Cue more sweeping generalisations – “Look around, and you won’t see many skinny black women. We’re likely to be built generously and we’re not ashamed to celebrate our curves,” Mica claims as I wonder if she has heard of Iman, or Liya Kebede or even models aside, the slimline Kenyan long-distance runner Linet Masai, the leggy and muscular, yet lean mean singing machine that is Kelly Rowland who has always been the real gem for men who like their ladies on the slimmer side as opposed to the bootylicious Beyonce… or women like myself who are not of black ethnicity but are blessed/cursed (depending on your viewpoint with the “bottoms and well-developed quads” (ok I admit, no boobs to speak of!) she considers the monopoly of black women.
“White women focus too much on what nature has given them, while black women have a ‘deeper’ appreciation of beauty,” states Mica, another puzzling generalisation considering the numbers of women who invest a large portion of their income on weaves (Mica included if the supporting image is anything to go by) – some black women’s answer to some white women’s love of extensions – and sadly in most parts of the world still – bleaching creams – some black women’s poison along the lines of some white women’s tanorexia (Note the use of ‘some’ in my statements, please, before you accuse me of generalising Mica-style.)
Mica goes on to argue “Like most black women, style and grooming also play a huge part in my self-image.
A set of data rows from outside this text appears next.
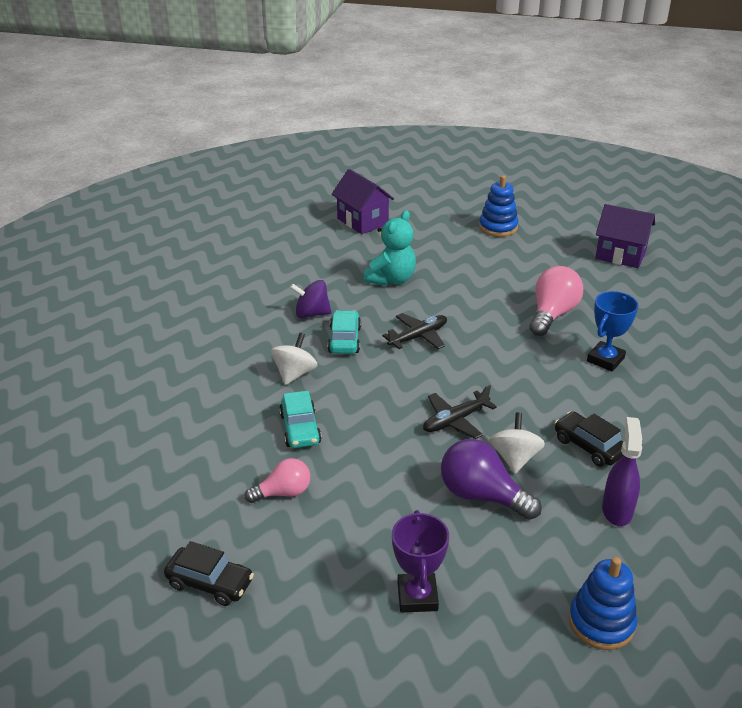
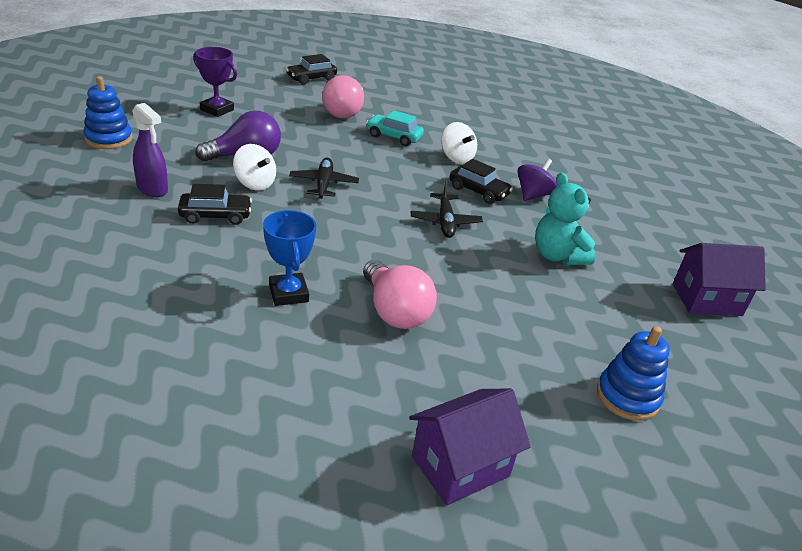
camera: 120 degrees right, 0 degrees up
(283, 493) = (345, 112): pink light bulb -> pink light bulb, size x1.58
(344, 340) = (478, 191): turquoise car -> black car

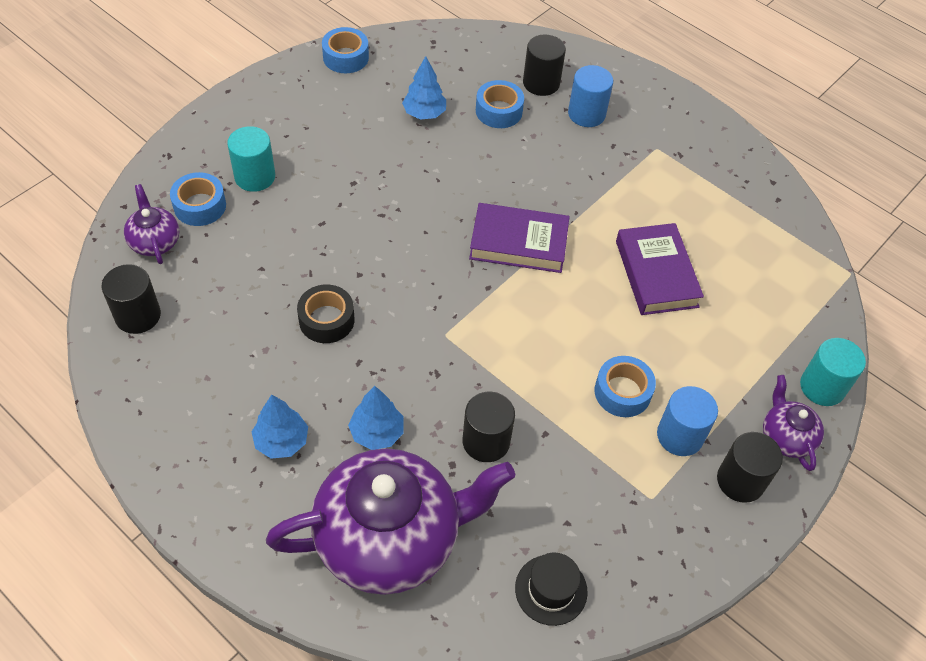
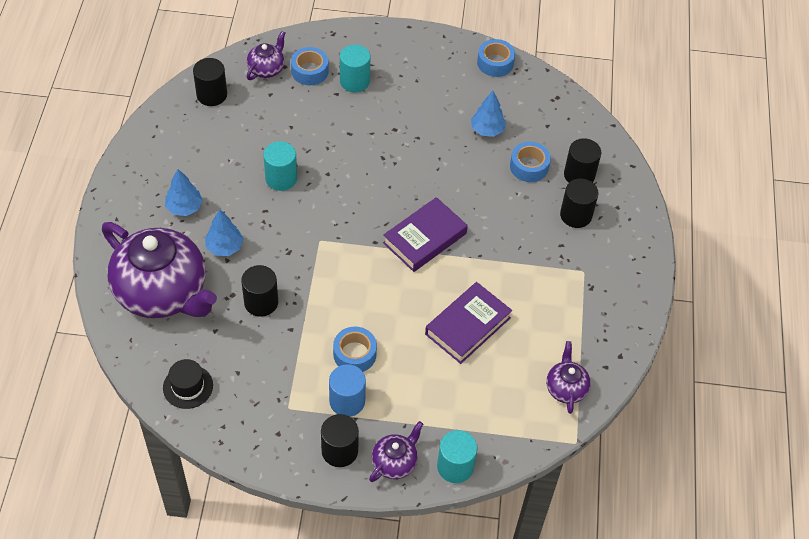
camera: 55 degrees right, 0 degrees up
(326, 320) = (281, 178): black tape -> turquoise cylinder
(518, 243) = (425, 238): purple book -> purple book turned 75 degrees clockwise
(586, 114) = (576, 215): blue cylinder -> black cylinder
(783, 243) = (566, 388): none -> purple teapot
We develop our own ideas about what it means to look good, rather than relying on magazines and television shows to tell us, as, apparently, white women tend to do.” As well-meaning and naive an observation as this may be, I somehow fail to see how Mica cannot remind herself that for every woman out there that is treating her Cosmo, Marie Claire or Glamour as her beauty gospel, there is black woman who is doing just the same with any of these magazines or their black counterparts, Black Hair, Black Hair and Beauty, FAB, New African Woman... It is really short-sighted – in the age of not only numerous fashion and beauty magazines but also thousands of online beauty blogs which cater to women of all ethnicities that a certain race of women is more influenced by media than another.
A heartfelt tribute to the glamorous women of her family Mica clearly looks up to for their confidence, sense of style and glamour leads to yet more generalisations, this time thankfully supported by the findings of the aforementioned survey than Mica’s own observations and anecdotes – that grooming “remains a priority for black women, with 28 per cent saying that being physically attractive is ‘very important,’ compared to 11 per cent of white women.” Here the former What Not to Wear co-presenter draws on her experience from the show where she was shocked to see “so many women — all white — who had given up on themselves.”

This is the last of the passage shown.